Saint Paul United Methodist Church

Rev. John A. Fleming

 

My brother, his wife, and my namesake nephew are moving in with us tomorrow night.  Pray for me!  David and I haven’t lived in the same house since I was twelve and he was eighteen.  That year, 1980, is when he left home to go to college.  I am hoping that he won’t chase me around the back yard like he did when we were kids.  On one of those chases I ran smack dab into the middle of my mother’s ceramic bird feeder and smashed it into a hundred pieces.  I am hoping that he won’t tease me or taunt me like he used to.  One thing I know isn’t going to happen.  He isn’t going to throw me out of his room.  No, not this time around.  If he tries to do that, I will play the trump card and throw him out of our house.

 

Most of you have heard me speak of my family and so you know that my brother also is a United Methodist minister.  For the past five years, he has been the Senior Pastor at the First United Methodist Church in Jacksonville.  And now he is moving.  When United Methodist ministers move, at least in Arkansas, we all move on the same day.  This year’s date, set by the bishop, is June twenty-first.  If you live in a church’s house, a parsonage, the expectation is for you to leave the house clean, in good shape, and to be out by noon.  So any repairs that have to happen to the house, any painting that needs to be done is usually done while the old pastor is there and before the new one moves in.  You have to be out by noon because the new pastor and his family move in early in the afternoon.  Rev. Rock Jones, a United Methodist minister once said that leaving one place before noon and arriving at the other in the afternoon is like performing a funeral in the morning and getting married in the afternoon.  I like that.  That makes sense to me.  Susie and I have never had to move out of places quickly.  We have been in places where the minister before me moved early.  Or, in the case of our parsonage at St. Paul, the house had been vacant for a few months.  I am always glad to move my belongings gradually.

 

Some churches in Arkansas don’t have parsonages.  Instead, they give their pastors monthly checks, housing allowances, that help them find either a place to own or one to rent.  That is the case in both the church that my brother is leaving and the one that he is going to, in Bella Vista.  He quickly sold his house in Jacksonville.  He has to be out of that house this weekend.  His new house in Bella Vista is ready.  He is moving into it this weekend.  But he is the pastor on duty at Jacksonville until June 21st.  And the commute from Bella Vista to Jacksonville would be a killer, so Susie and I invited him and his family to live with us for these three weeks.  Did I ask for you to pray for us?

 

As it turns out, United Methodist ministers are not the only ones on the move these days.  I had the chance to go to Memphis last Saturday to watch a round of the Fed Ex St.
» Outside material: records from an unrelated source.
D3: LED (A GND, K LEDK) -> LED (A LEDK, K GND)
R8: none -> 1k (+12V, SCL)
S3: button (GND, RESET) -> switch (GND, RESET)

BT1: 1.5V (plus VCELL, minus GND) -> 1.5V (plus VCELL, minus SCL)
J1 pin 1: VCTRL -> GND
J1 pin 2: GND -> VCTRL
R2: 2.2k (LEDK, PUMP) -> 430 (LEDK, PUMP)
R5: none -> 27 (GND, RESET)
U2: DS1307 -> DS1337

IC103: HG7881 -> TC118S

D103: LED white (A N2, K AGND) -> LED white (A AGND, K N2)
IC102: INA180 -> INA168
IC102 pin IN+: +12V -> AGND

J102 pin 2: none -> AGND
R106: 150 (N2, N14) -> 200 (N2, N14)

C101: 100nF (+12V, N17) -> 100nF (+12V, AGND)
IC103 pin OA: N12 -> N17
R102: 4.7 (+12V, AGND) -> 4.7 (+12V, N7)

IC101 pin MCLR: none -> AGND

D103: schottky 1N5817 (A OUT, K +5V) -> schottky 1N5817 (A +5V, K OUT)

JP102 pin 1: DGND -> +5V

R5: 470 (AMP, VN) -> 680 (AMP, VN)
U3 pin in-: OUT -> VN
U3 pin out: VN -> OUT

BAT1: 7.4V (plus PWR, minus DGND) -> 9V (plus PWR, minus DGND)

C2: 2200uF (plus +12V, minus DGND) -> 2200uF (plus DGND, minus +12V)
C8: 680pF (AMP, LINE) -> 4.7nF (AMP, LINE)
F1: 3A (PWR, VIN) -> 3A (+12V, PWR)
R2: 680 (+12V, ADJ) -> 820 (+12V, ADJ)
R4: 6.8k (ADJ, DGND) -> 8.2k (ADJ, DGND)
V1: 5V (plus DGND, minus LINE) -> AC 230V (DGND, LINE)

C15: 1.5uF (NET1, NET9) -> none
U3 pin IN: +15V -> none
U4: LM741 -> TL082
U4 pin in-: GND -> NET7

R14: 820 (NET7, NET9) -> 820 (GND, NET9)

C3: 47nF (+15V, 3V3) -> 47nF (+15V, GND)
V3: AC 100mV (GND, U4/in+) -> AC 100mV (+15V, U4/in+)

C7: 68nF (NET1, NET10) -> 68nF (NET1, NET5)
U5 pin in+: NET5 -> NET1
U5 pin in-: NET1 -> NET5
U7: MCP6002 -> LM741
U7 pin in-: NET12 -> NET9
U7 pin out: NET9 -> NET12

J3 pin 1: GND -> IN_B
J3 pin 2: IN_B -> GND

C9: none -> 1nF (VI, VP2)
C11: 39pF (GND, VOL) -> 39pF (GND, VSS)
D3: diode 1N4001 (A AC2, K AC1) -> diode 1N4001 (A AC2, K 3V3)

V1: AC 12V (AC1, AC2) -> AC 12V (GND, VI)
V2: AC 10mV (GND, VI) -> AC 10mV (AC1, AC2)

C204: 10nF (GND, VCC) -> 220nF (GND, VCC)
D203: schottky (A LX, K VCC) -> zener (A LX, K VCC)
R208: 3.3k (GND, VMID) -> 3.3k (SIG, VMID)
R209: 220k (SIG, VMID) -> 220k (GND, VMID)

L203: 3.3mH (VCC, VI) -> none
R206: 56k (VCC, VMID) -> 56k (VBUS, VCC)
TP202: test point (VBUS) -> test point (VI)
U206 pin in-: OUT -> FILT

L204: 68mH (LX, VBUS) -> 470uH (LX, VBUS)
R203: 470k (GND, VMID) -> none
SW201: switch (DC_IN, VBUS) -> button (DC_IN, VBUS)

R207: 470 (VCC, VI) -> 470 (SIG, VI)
Jude’s golf tournament.  I went with one of our church members.  We drove interstate forty both to and from Memphis.  For four hours we talked and watched cars pass on both sides of the interstate.  I stopped counting, but I think that the two of us saw no less than three or four U-Haul trucks and trailers making their way towards Memphis or back towards Little Rock, on their way somewhere, perhaps to start a new life.  It is also the time when fresh out of college people, with their dreams in front of them, are setting out for new places, their first jobs, and a new life.

 

Just this week, I read some statistics, provided by a past census about people’s moving patterns.  The facts and the figures showed that on the average people move every five years.  Homeowners stay a little loner than those who rent.  The stats showed that homeowners move every 8.1 years.  The statistics also showed that renters tend to move every 2.1 years.  The census, these figures, tell us how often people are moving, but they do not tell us why they are moving.

 

We could guess.  One of the families in our church just moved away, to Memphis, after being a part of our faith family for some five or so years.  They were happy here, but she was not thrilled with her job.  She went looking and found a better one.  It may be the job of her dreams.  The problem is that the job is in Memphis.  And so this family has moved there.  Sometimes we move because of new jobs.  Another family in this church has their house for sale.  They lived catty cornered to the first family.  The house that they bought was just fine for the two of them, when they first moved to Little Rock.  But now their three bedroom house is not big enough for the two kids that have joined their family in the past four years.  Sometimes we move because we run out of space.  I know other people who move because their marriage is over, so they need a new place and a fresh start.  I know other people, quite honestly, who move because they need a change of scenery; they itch for something new, something different and sometimes a new house does it.  But moving for the sake of moving, I am just not so sure about that!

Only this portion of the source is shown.